Ces trois poèmes sont Asie, La Flûte enchantée et L’Indifférent. Ravel avait choisi ces textes car il les considérait moins aptes à être mis en musique. Il voulait des vers difficiles à chanter. L’œuvre fut créée en 1904 par la mezzo-soprano Jeanne Hatto et fut habituellement chantée par une voix de femme par la suite. On trouve néanmoins des interprétations par des voix d’hommes, qui apportent une couleur homoérotique aux deuxième et troisième poèmes.

La première mélodie est de loin la plus longue, mais d'une qualité qui touche à la perfection méticuleuse ; comme toujours chez Ravel, l'orchestration est magistrale. La dimension exotique et onirique de l'œuvre se déploie particulièrement dans Asie.

Sommaire

Asie

à Jeanne Hatto

« Asie, Asie, Asie,
Vieux pays merveilleux des contes de nourrice,
Où dort la fantaisie
Comme une impératrice
En sa forêt tout emplie de mystères,
Asie,
Je voudrais m'en aller avec ma goélette
Qui se berce ce soir dans le port,
Mystérieuse et solitaire,
Et qui déploie enfin ses voiles violettes
Comme un immense oiseau de nuit dans le ciel d'or.
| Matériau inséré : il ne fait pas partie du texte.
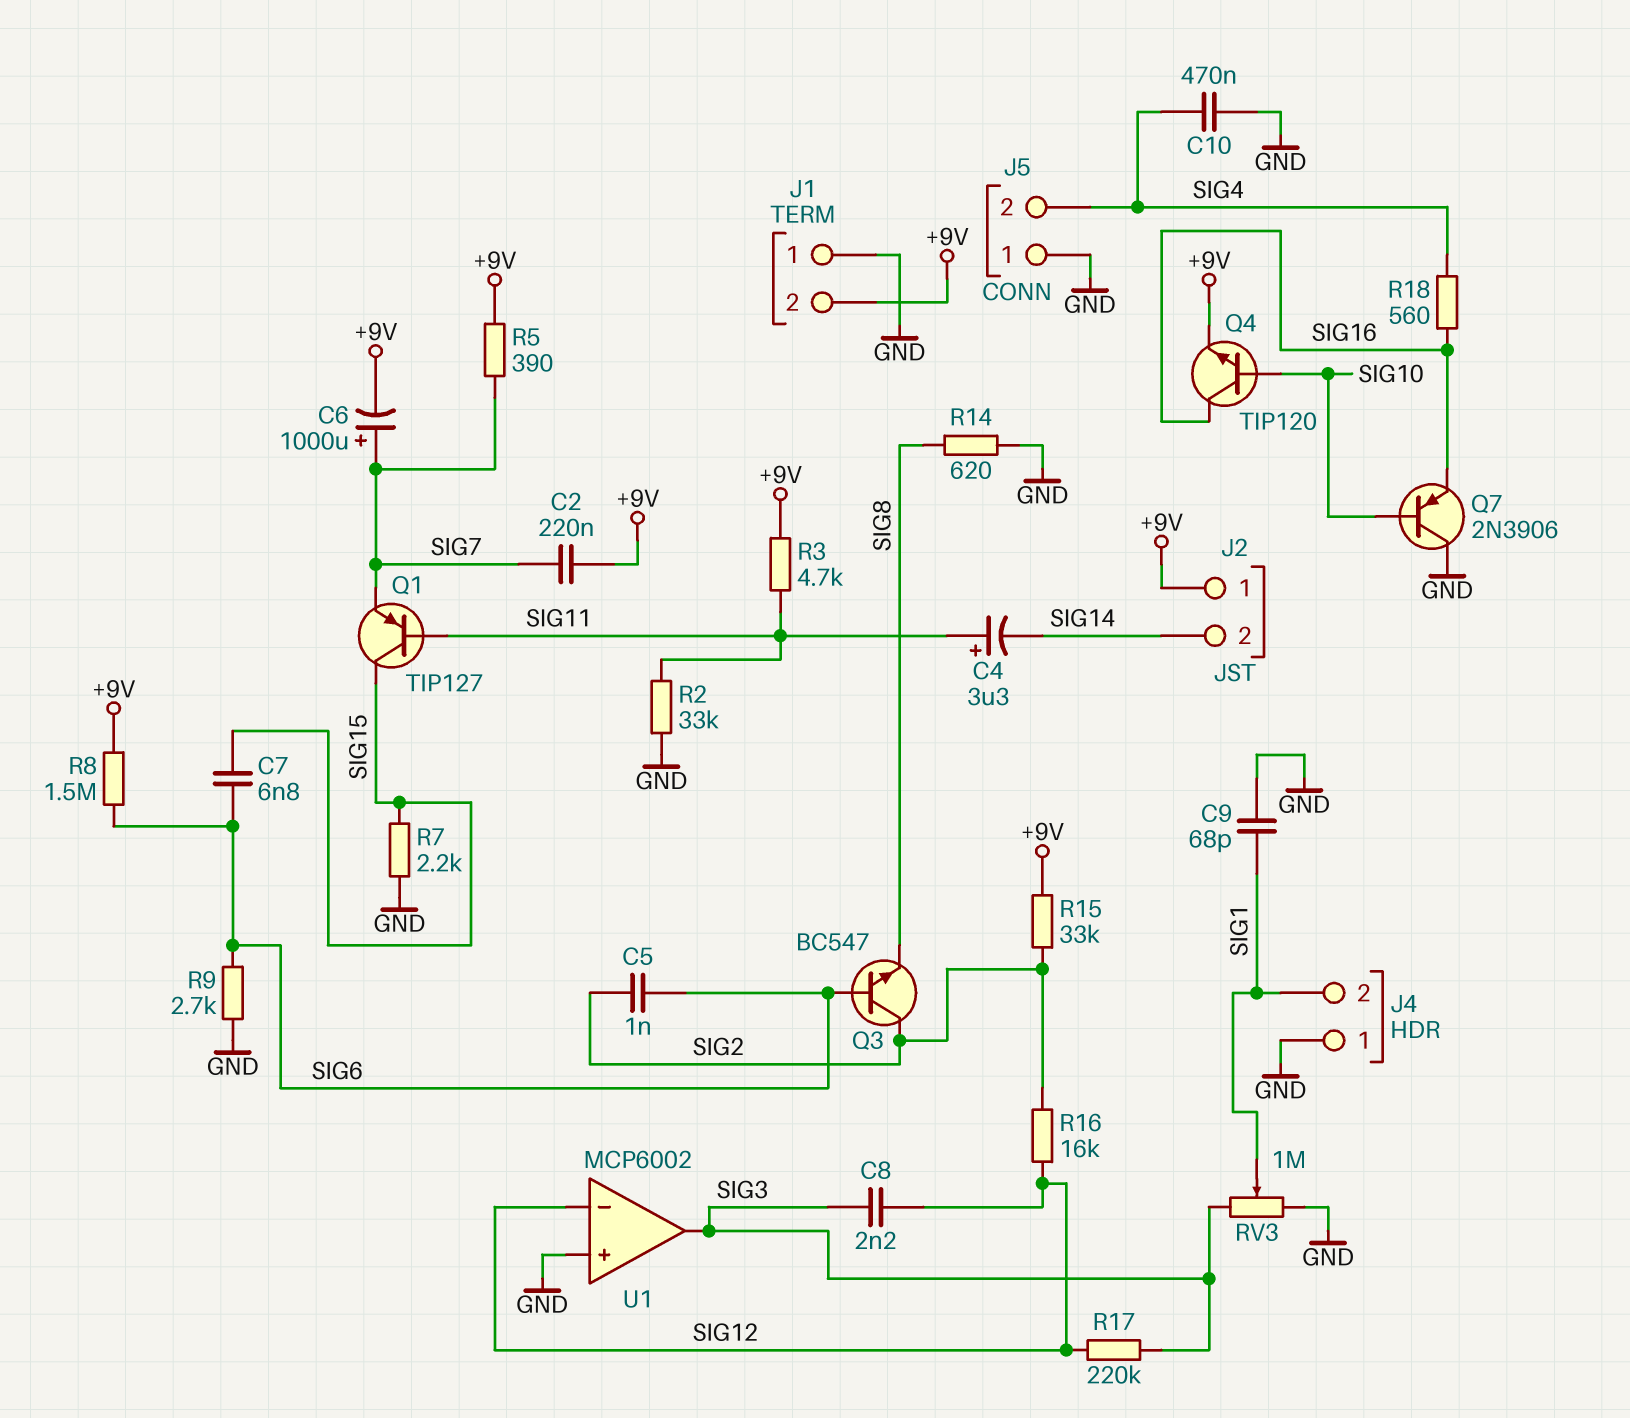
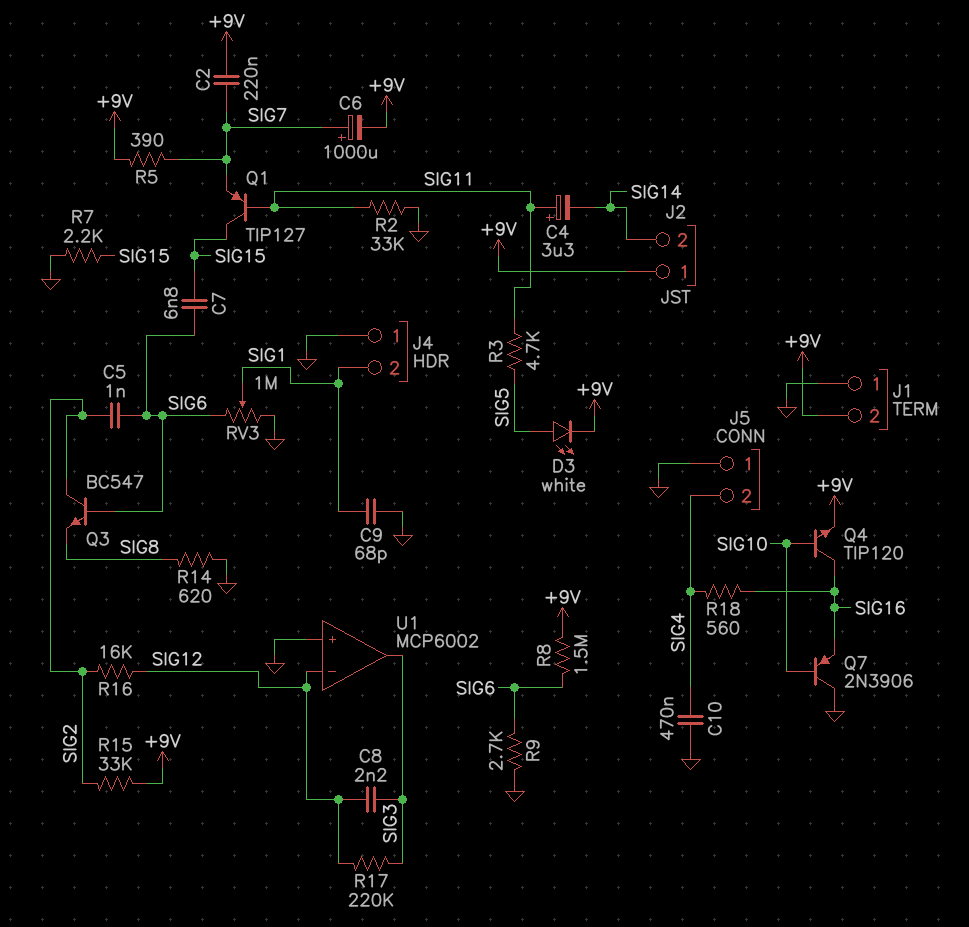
D3: none -> LED white (A SIG5, K +9V)
R3: 4.7k (+9V, SIG11) -> 4.7k (SIG5, SIG11)
RV3: 1M (GND, SIG3, wiper SIG1) -> 1M (GND, SIG6, wiper SIG1)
Je voudrais m'en aller vers les îles de fleurs
En écoutant chanter les mer perverse
Sur un vieux rythme ensorceleur ;
Je voudrais voir Damas et les villes de Perse
Avec les minarets légers dans l'air ;
Je voudrais voir de beaux turbans de soie
Sur des visages noirs aux dents claires ;
Je voudrais voir des yeux sombres d'amour
Et des prunelles brillantes de joie
En des peaux jaunes comme des oranges ;
Je voudrais voir des vêtements de velours
Et des habits à longue franges ;
Je voudrais voir des calumets entre des bouches
Tout entourées de barbes blanches ;
Je voudrais voir d'âpres marchands aux regards louches,
Et des cadis et des vizirs
Qui du seul mouvement de leur doigt qui se penche
Accordent vie et mort au gré de leur désir.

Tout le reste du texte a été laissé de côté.